Le REER collectif offre les mêmes bénéfices et plus encore! Mis en place par l’employeur, il permet de regrouper les REER individuels des employés

Simon Houle, planificateur financier et secrétaire-trésorier d’ÉducÉpargne, explique que grâce à ce système, on peut généralement profiter de certaines économies d’échelle et de rabais au niveau des frais de placement. « La cotisation de l’employé est prélevée directement sur sa paye, générant ainsi un allègement fiscal immédiat, plutôt que de devoir attendre à la production de la déclaration de revenus », ajoute-t-il.

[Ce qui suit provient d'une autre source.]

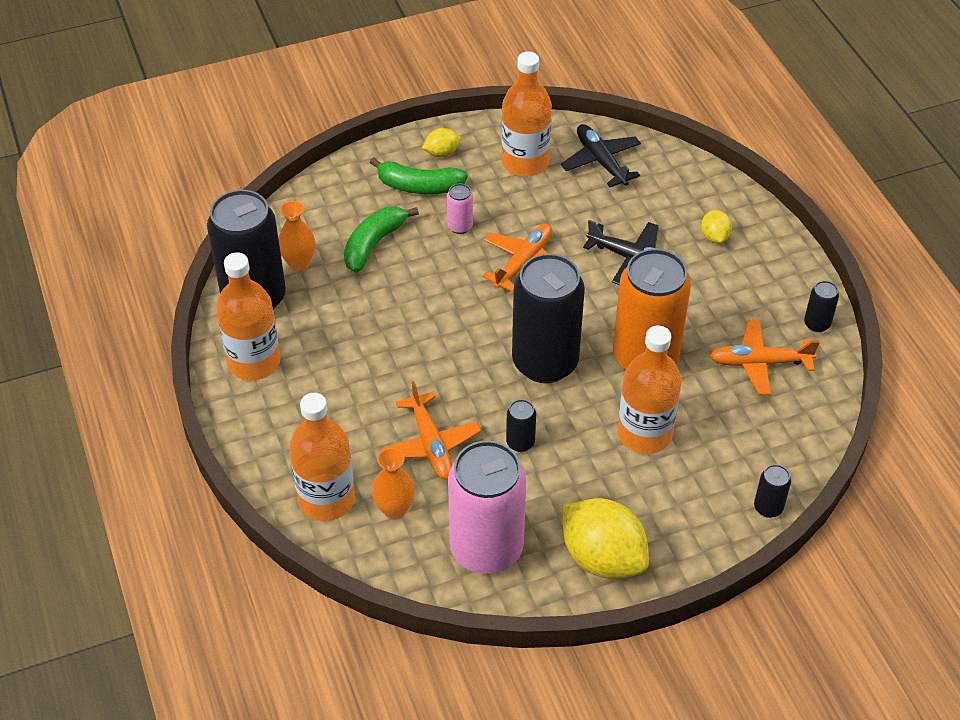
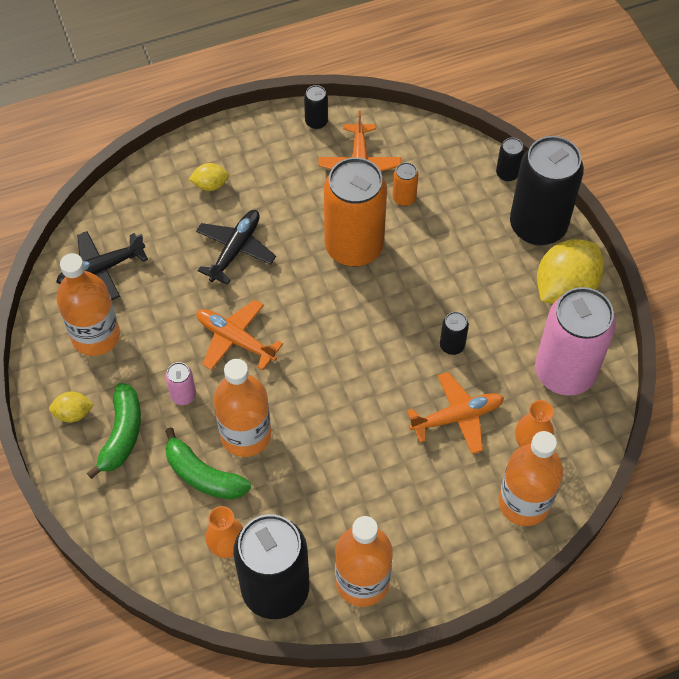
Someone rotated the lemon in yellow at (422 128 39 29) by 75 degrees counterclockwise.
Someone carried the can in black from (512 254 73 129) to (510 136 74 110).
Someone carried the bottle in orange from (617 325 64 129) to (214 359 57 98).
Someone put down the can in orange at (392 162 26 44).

Mais ce n’est pas tout : sachez que beaucoup d’employeurs choisissent de contribuer également au REER de leurs employés en versant eux aussi des cotisations. C’est un peu comme si vous recevriez de l’argent gratuit, toute une aubaine! Ces montants vous appartiennent et demeureront dans votre REER même si vous quittez votre employeur.

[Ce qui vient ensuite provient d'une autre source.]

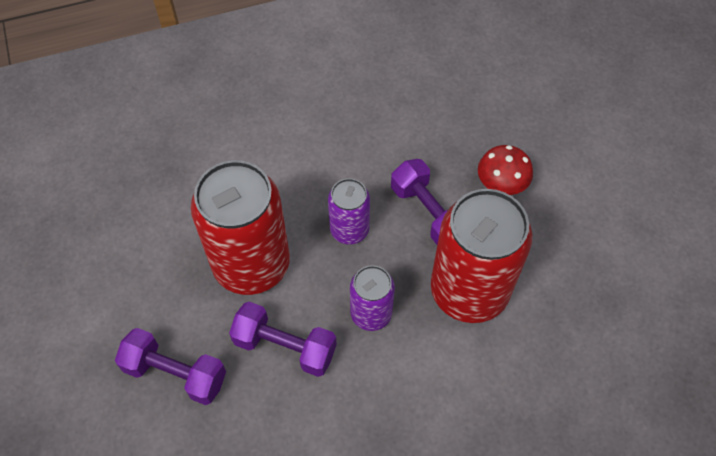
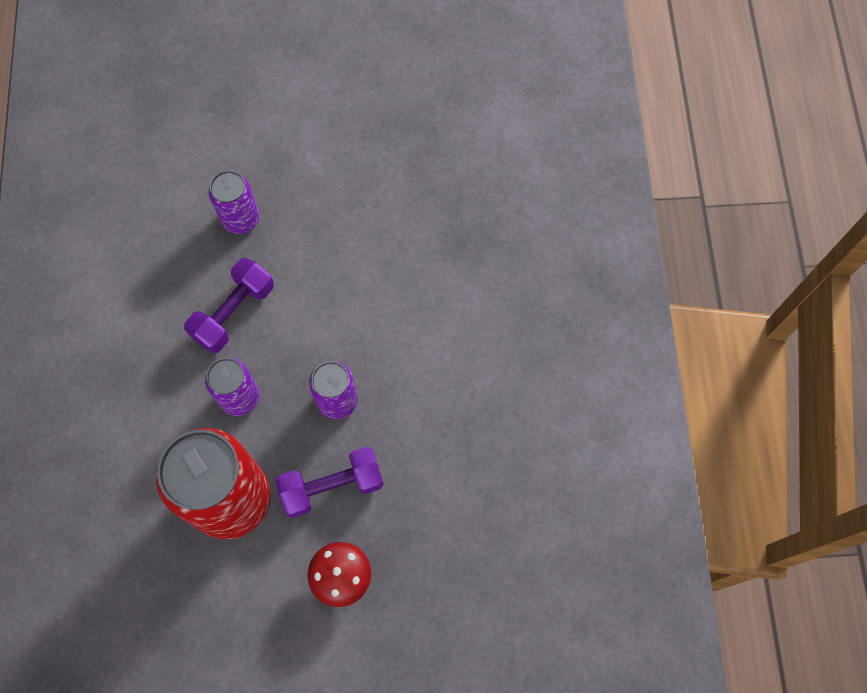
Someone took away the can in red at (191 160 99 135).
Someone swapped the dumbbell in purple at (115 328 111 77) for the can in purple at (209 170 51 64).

Enfin, les cotisations s’effectuant automatiquement et étant directement prélevées sur votre paye avant qu’elle ne soit déposée dans votre compte, cela éloigne la tentation de dépenser cet argent et vous aide à établir de bonnes habitudes d’épargne pour la vie.

Le REER collectif présente quelques particularités à connaître :

  • C’est l’employeur qui choisit l’institution financière dans lequel est ouvert le REER collectif.
  • Renseignez-vous sur le plafond de cotisation de l’employeur. Bien souvent, il choisit d’égaler la cotisation de l’employé, mais peut aussi établir un pourcentage maximum sur le salaire. Par exemple, si vous gagnez 50 000 $ et que le plafond est fixé à 5%, il pourrait cotiser jusqu’à 2 500 $ par année à votre REER.
  • Pour maximiser vos gains, informez-vous sur le maximum cotisé par votre employeur et assurez-vous de verser au moins un montant équivalent. Rappelons que vous avez la possibilité de cotiser un maximum de 18 % du revenu de l’année précédente, avec un plafond annuel de 33 810 $ (2026).
  • Comme le REER individuel, le REER collectif permet habituellement d’avoir accès au RAP et au REEP. Mieux vaut toutefois s’en assurer avec votre employeur, car il peut exister des particularités.
  • Il ne faut pas confondre le REER collectif et le Régime volontaire d’épargne-retraite (RVER), qui est son « petit cousin » en quelque sorte, mais fonctionne différemment. Les entreprises de 5 employés et plus qui n’offrent pas de régime de retraite à leurs employés sont obligées de l’offrir, en revanche, l’employeur n’a pas à y cotiser.